Amazon EMR
Management Guide

Blacklisted Nodes

The NodeManager daemon is responsible for launching and managing containers on core and task nodes. The containers are allocated to the NodeManager daemon by the ResourceManager daemon that runs on the master node. The ResourceManager monitors the NodeManager node through a heartbeat.

There are a couple of situations in which the ResourceManager daemon blacklists a NodeManager, removing it from the pool of nodes available to process tasks:

  • If the NodeManager has not sent a heartbeat to the ResourceManager daemon in the past 10 minutes (60000 milliseconds). This time period can be configured using the yarn.nm.liveness-monitor.expiry-interval-ms configuration setting. For more information about changing Yarn configuration settings, see Configuring Applications in the Amazon EMR Release Guide.

  • NodeManager checks the health of the disks determined by yarn.nodemanager.local-dirs and yarn.nodemanager.log-dirs. The checks include permissions and free disk space (< 90%). If a disk fails the check, the NodeManager stops using that particular disk but still reports the node status as healthy. If a number of disks fail the check, the node is reported as unhealthy to the ResourceManager and new containers are not assigned to the node.

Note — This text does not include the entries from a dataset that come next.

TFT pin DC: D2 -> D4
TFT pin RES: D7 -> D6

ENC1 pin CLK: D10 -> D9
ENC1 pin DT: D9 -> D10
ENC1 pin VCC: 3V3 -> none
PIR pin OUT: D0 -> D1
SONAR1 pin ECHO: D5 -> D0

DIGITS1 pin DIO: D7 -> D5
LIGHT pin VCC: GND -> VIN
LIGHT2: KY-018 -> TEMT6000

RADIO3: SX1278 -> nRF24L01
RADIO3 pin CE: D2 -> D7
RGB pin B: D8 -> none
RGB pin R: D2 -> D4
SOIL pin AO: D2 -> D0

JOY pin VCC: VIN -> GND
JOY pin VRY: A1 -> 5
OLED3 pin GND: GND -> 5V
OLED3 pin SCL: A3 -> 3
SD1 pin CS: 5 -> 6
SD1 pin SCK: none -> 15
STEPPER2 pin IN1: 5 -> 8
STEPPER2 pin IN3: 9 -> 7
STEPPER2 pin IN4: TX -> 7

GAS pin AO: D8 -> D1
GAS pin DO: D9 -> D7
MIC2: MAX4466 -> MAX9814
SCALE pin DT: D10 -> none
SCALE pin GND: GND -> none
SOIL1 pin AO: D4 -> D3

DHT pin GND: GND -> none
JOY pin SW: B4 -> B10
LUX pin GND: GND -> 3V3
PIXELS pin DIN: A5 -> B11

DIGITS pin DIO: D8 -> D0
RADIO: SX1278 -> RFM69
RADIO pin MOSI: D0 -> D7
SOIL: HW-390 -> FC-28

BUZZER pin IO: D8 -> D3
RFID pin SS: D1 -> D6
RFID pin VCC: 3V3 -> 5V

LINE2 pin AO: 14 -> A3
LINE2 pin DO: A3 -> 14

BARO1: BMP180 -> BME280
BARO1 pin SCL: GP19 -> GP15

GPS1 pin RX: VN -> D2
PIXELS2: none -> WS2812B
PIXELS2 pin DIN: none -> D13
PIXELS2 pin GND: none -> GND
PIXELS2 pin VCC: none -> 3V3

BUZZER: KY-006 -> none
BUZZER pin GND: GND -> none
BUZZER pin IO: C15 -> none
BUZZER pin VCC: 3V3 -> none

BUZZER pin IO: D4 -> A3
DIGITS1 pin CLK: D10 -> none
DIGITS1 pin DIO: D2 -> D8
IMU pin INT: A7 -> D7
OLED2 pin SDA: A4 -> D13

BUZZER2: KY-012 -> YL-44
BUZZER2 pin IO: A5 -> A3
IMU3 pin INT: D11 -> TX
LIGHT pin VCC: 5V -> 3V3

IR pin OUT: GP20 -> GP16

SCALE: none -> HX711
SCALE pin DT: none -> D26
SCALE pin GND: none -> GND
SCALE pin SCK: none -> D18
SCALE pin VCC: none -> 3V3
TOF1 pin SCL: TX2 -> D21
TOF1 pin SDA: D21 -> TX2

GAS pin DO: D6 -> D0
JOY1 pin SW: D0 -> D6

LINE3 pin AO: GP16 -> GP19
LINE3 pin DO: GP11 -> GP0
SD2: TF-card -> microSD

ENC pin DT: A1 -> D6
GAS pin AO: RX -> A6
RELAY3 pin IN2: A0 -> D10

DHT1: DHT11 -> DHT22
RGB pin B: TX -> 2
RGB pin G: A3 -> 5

The application master can also blacklist a NodeManager node if it has more than three failed tasks. You can change this to a higher value using the mapreduce.job.maxtaskfailures.per.tracker configuration parameter. Other configuration settings you might change control how many times to attempt a task before marking it as failed: mapreduce.map.max.attempts for map tasks and mapreduce.reduce.maxattempts for reduce tasks. For more information about changing configuration settings, see Configuring Applications in the Amazon EMR Release Guide.